In secondo luogo, gli strumenti scientifici riconosciuti, quali LCA (Life Cycle Assessment) e LCC (Life Cycle Costing), hanno dimostrato la propria validità nel fornire un supporto efficace e stimolante nella valutazione preventiva dell’efficacia potenziale della “circolarità” del proprio business. Svolgere un’analisi di impatto ambientale può portare alla luce inefficienze o impatti non conosciuti, indirizzando nel modo più efficace le attività finalizzate ad attuare pienamente la strategia di economia circolare.

Tuttavia, il processo di riprogettazione e di chiusura dei cicli non è indenne a scontrarsi inevitabilmente con alcune barriere.

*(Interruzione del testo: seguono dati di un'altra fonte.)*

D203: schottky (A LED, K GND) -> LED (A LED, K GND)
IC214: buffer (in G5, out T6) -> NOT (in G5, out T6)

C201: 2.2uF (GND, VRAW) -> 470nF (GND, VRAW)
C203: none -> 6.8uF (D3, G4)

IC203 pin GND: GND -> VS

In primis, il ritorno di immagine positivo può non apparire scontato e il timore di una scarsa conoscenza e consapevolezza da parte del consumatore può frenare l’innovazione. Occorre adottare contromisure adeguate, comunicando innovazione e impatti ambientali ridotti affinché il consumatore possa fare scelte di acquisto premianti. Certamente, la comunicazione deve avvenire in modo efficace e le istituzioni devono svolgere un ruolo fondamentale di awareness raising

Nel contesto attuale, inoltre, le istituzioni sono chiamate anche ad abbattere quegli ostacoli di natura tecnica e normativo-burocratica che impediscono la transizione piena al nuovo modello circolare, riducendo le difficoltà presenti oggi nel reimpiego di scarti o rifiuti derivanti da altre produzioni, incentivando una maggiore omogeneità nelle materie prime seconde considerate come input e output, e dunque favorendone un mercato attivo e competitivo, e infine affrontando i problemi nella gestione della logistica dei rifiuti, andando innanzitutto a ripensare e riformulare il concetto di rifiuto, primo importante passo nella strada verso l’abbattimento delle barriere normative attualmente in essere.

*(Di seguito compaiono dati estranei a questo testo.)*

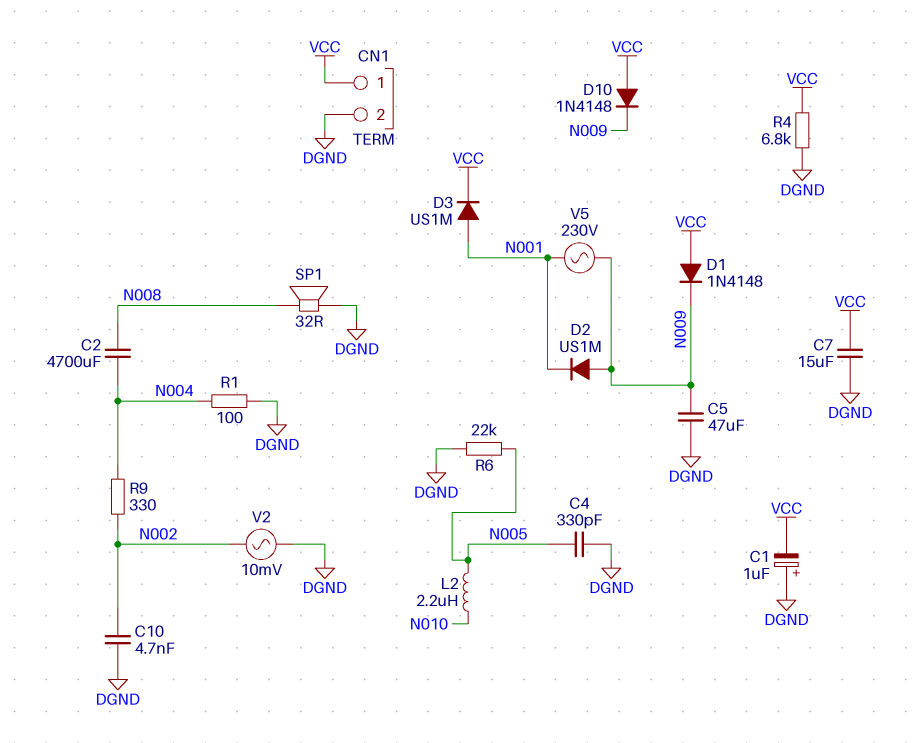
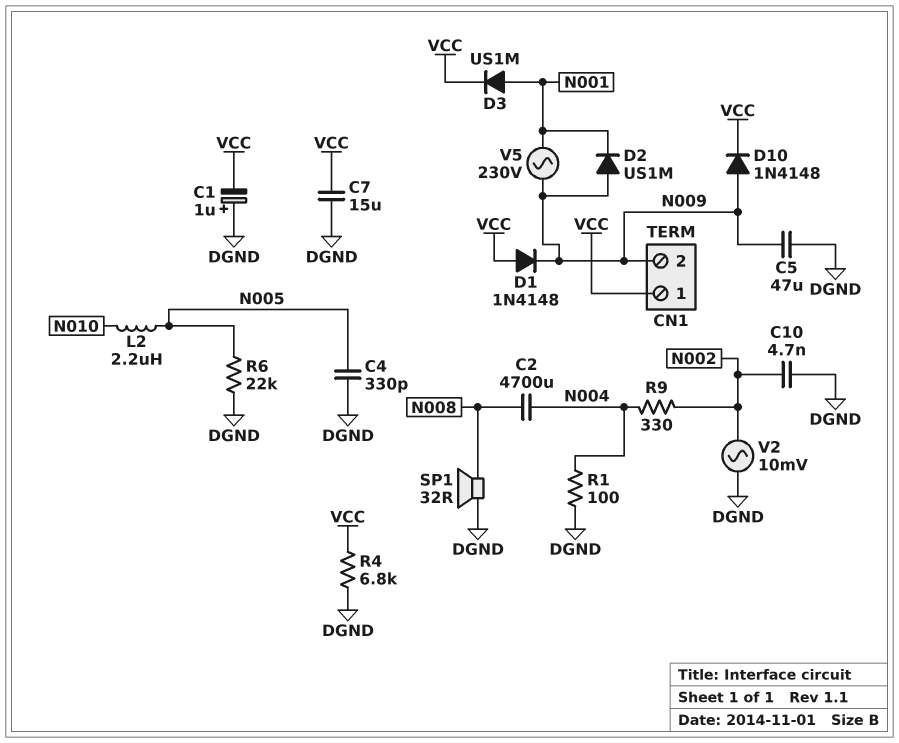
CN1 pin 2: DGND -> N009
D10: diode 1N4148 (A VCC, K N009) -> diode 1N4148 (A N009, K VCC)

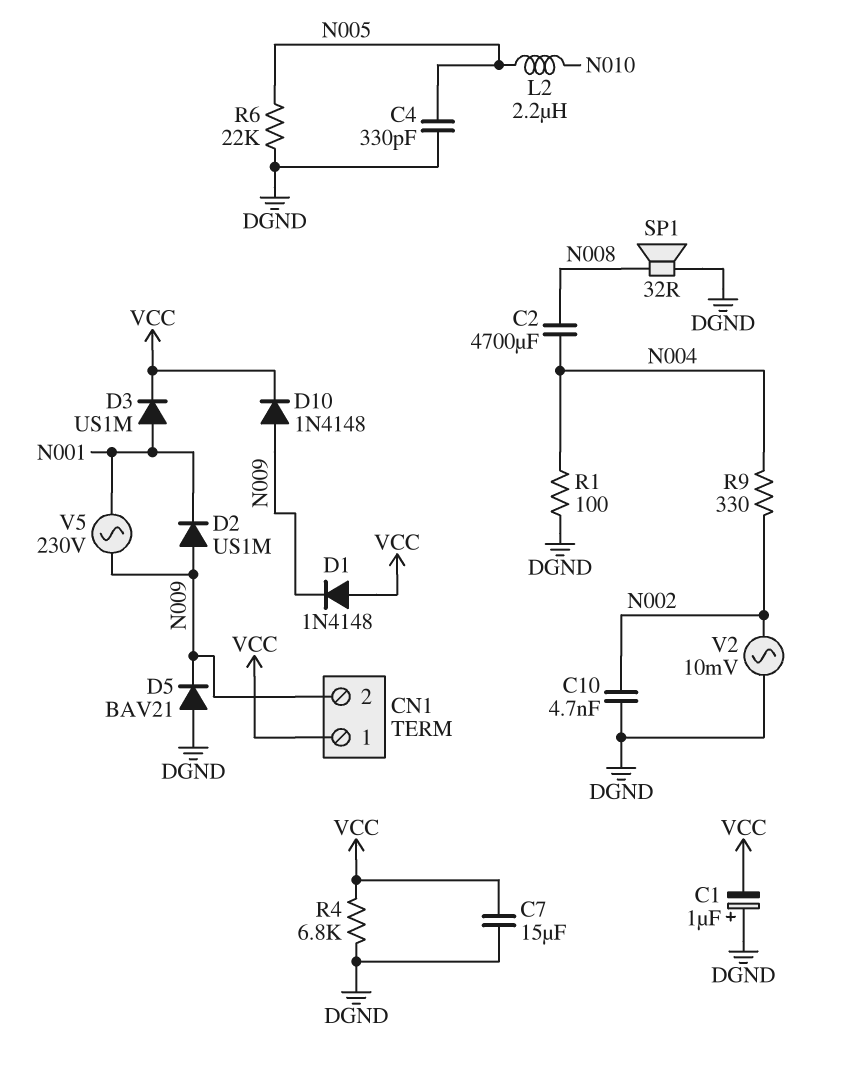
C5: 47uF (DGND, N009) -> none
D5: none -> diode BAV21 (A DGND, K N009)

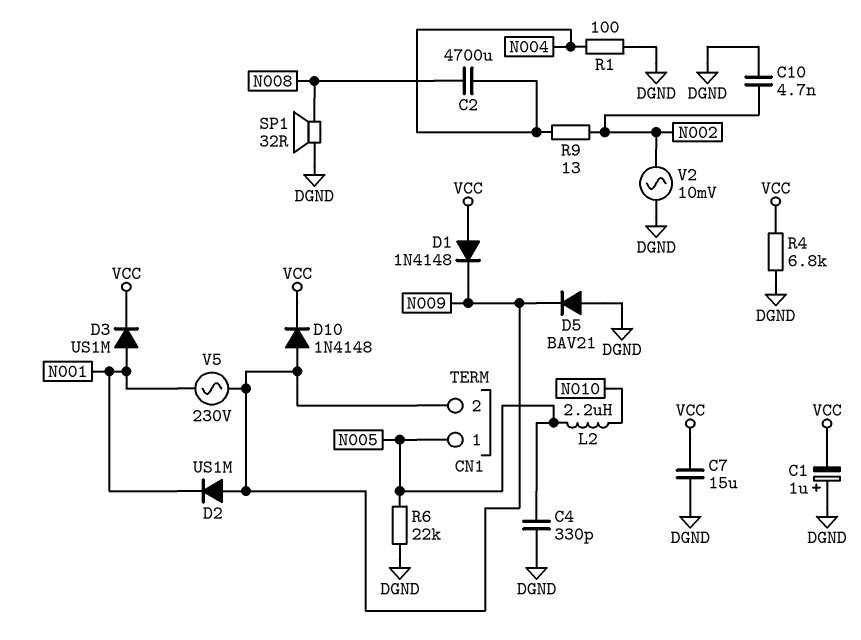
CN1 pin 1: VCC -> N005
R9: 330 (N002, N004) -> 13 (N002, N004)

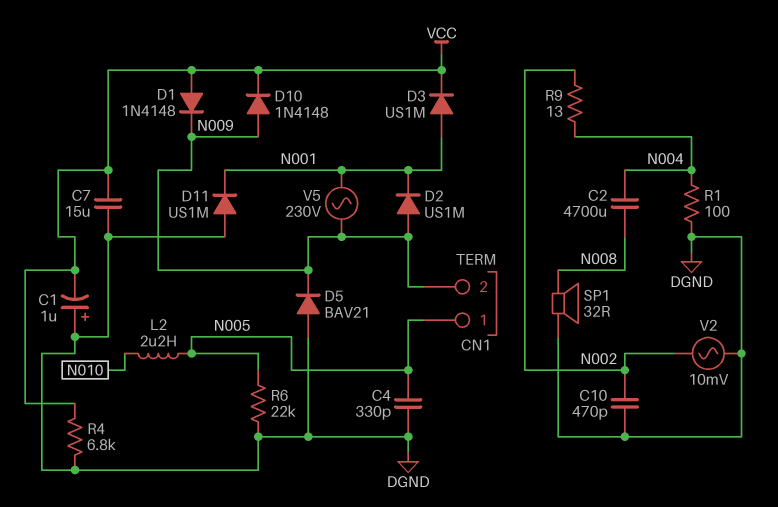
C10: 4.7nF (DGND, N002) -> 470pF (DGND, N002)
D11: none -> diode US1M (A DGND, K N001)

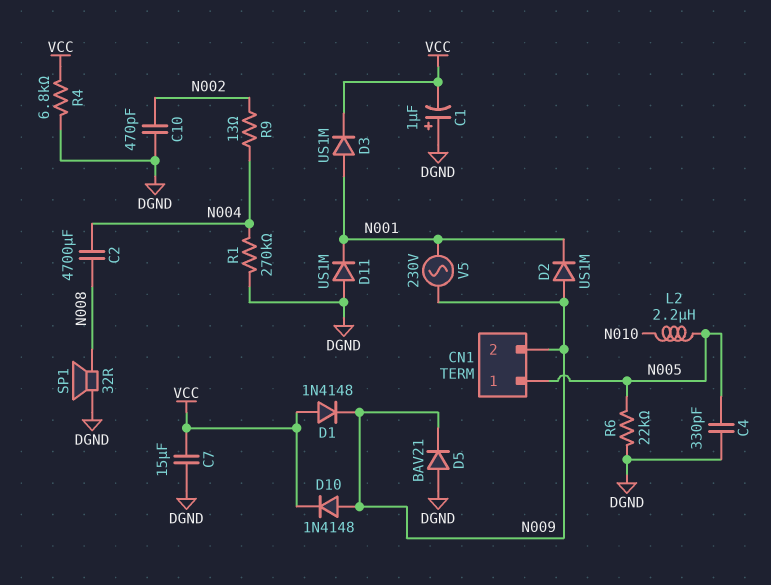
R1: 100 (DGND, N004) -> 270k (DGND, N004)
V2: AC 10mV (DGND, N002) -> none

Quest’ultima considerazione può annoverarsi anche tra gli elementi che concorrono alle difficoltà di coinvolgimento delle filiere, e in particolare di filiere differenti dalla propria, con cui ricercare sinergie per conoscere le possibilità e le opportunità connesse all’instaurazione di simbiosi industriali. E parallelamente, non sempre risulta semplice e immediato il coinvolgimento attivo di fornitori o clienti B2B allo scopo di ottimizzare il ciclo di vita del prodotto e renderlo “circolare”. Il committment deve essere condiviso da tutti gli attori, e l’interesse deve andare oltre il mero vantaggio/svantaggio economico di breve periodo.

Ciò si collega all’ultimo punto, ossia alle inevitabili barriere dimensionali o economiche, che possono rallentare o impedire gli investimenti nei processi di innovazione, per i quali serve una presa di posizione istituzionale che favorisca gli incentivi economici e/o fiscali, o possono tradursi in costi di transazione per attivare il networking o di attuazione per sostenere il processo stesso di innovazione.